In everyday life, almost all of us use this substance: we starch, cook jelly, make a paste (a mixture of starch with water and flour), etc.

The reaction of starch and iodine

For this experience, we will take 5% alcohol solution, which is used in medicine - it is with him that most reactions are carried out in laboratories.

Starch reacts with iodine to form inclusion compounds, that is, clathrate. This chemical process was discovered back in 1814 by the scientists Jean-Jacques Colin and Henri-Francois Gauthier de Clobri.

An inclusion compound is a special compound in which molecules of one substance are introduced into molecular structure another substance.

In this case, amylose molecules (one of the main starch polysaccharides) will be the “hosts”, and iodine molecules will be the “guests”. Click to see more unusual experiments with iodine.

Experience with starch and iodine at home

This is a fairly simple chemistry experiment that can be done at home and shown to children to instill in them a love of chemistry.

This will require:

• glass test tube;
• alcohol solution of iodine;
• a pinch of starch;
• water at room temperature;
• stirring stick.

Pour water into a test tube and drop 4-5 drops of iodine into it. Add a pinch of starch and mix well with a stick. As a result, you will immediately get a dark blue solution.

By the way, this experiment can be repeated in another way. For example, drop one drop of iodine into a small hill of starch, resulting in a dark blue spot. You can also drop iodine on half a potato (known high content starch).

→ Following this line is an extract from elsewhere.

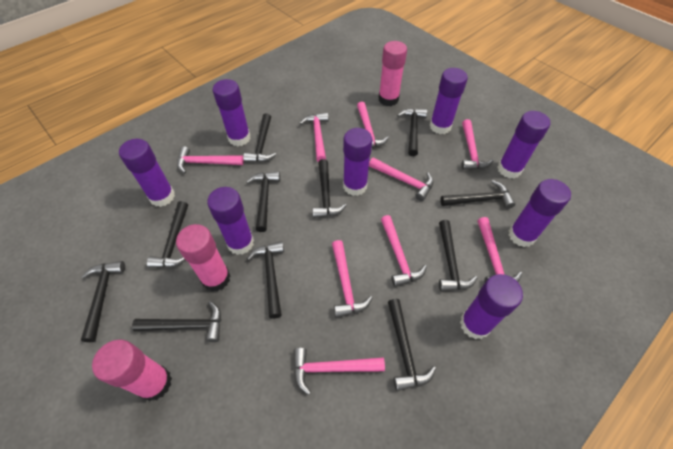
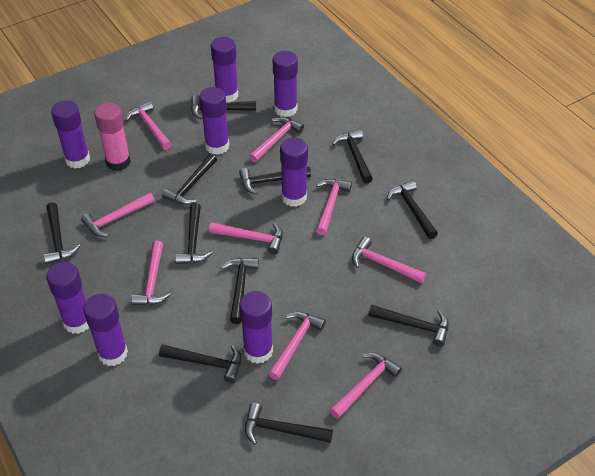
pink glue stick: 3 -> 1

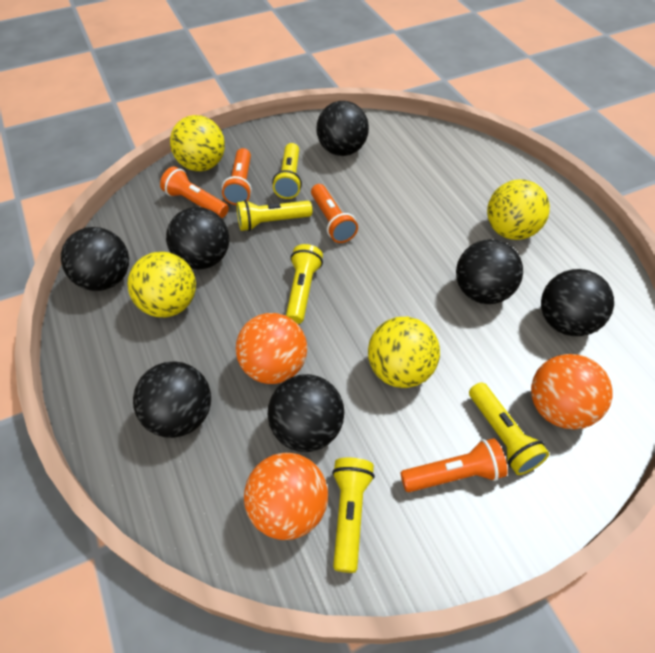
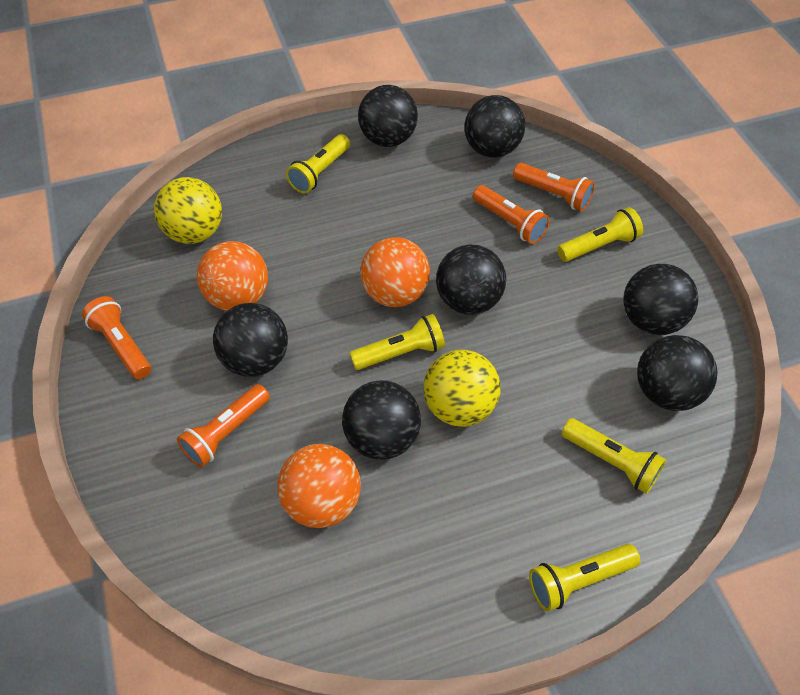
yellow ball: 4 -> 2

If you put a peeled potato in cold water, after a while, particles of starch will appear in the water. If you hold peeled potatoes in your hands, starch will also remain on them.

By the way, if you then heat a test tube with a solution of starch, iodine and water on a special chemical burner for 10 seconds, the solution will become colorless. This is due to the fact that the combination of iodine and starch is unstable, but if you hold the test tube in cold water, a dark blue precipitate will form again.

When starch is heated to boiling, it begins to break down, and the amylose chains will break. This is how short chains of dextrins are formed, so the color starts to change. By the way, individual glucose compounds do not give color when reacting with iodine.

The equation for the reaction of iodine and starch looks like this:

I₂ + (C₆H₁₀O₅)n => I₂ (C₆H₁₀O₅)n

An interesting fact: amylopectin, a starch polysaccharide, when interacting with I₂, gives a purple-red color. There is much more amylopectin in starch than amylose, which gives a blue color, but the blue color overlaps the red-violet.

Consider how the reaction to starch with iodine can be useful in life.

It's simple: if you have two unsigned jars of soda and starch and you don't want to taste these substances, drop a little iodine.

Also, due to the viscous structure of starch, it is added to fake some. This is especially true for honey: on the market you can find fakes with great content(C₆H₁₀O₅)n. Starch can be detected with the same simple chemical method in any food.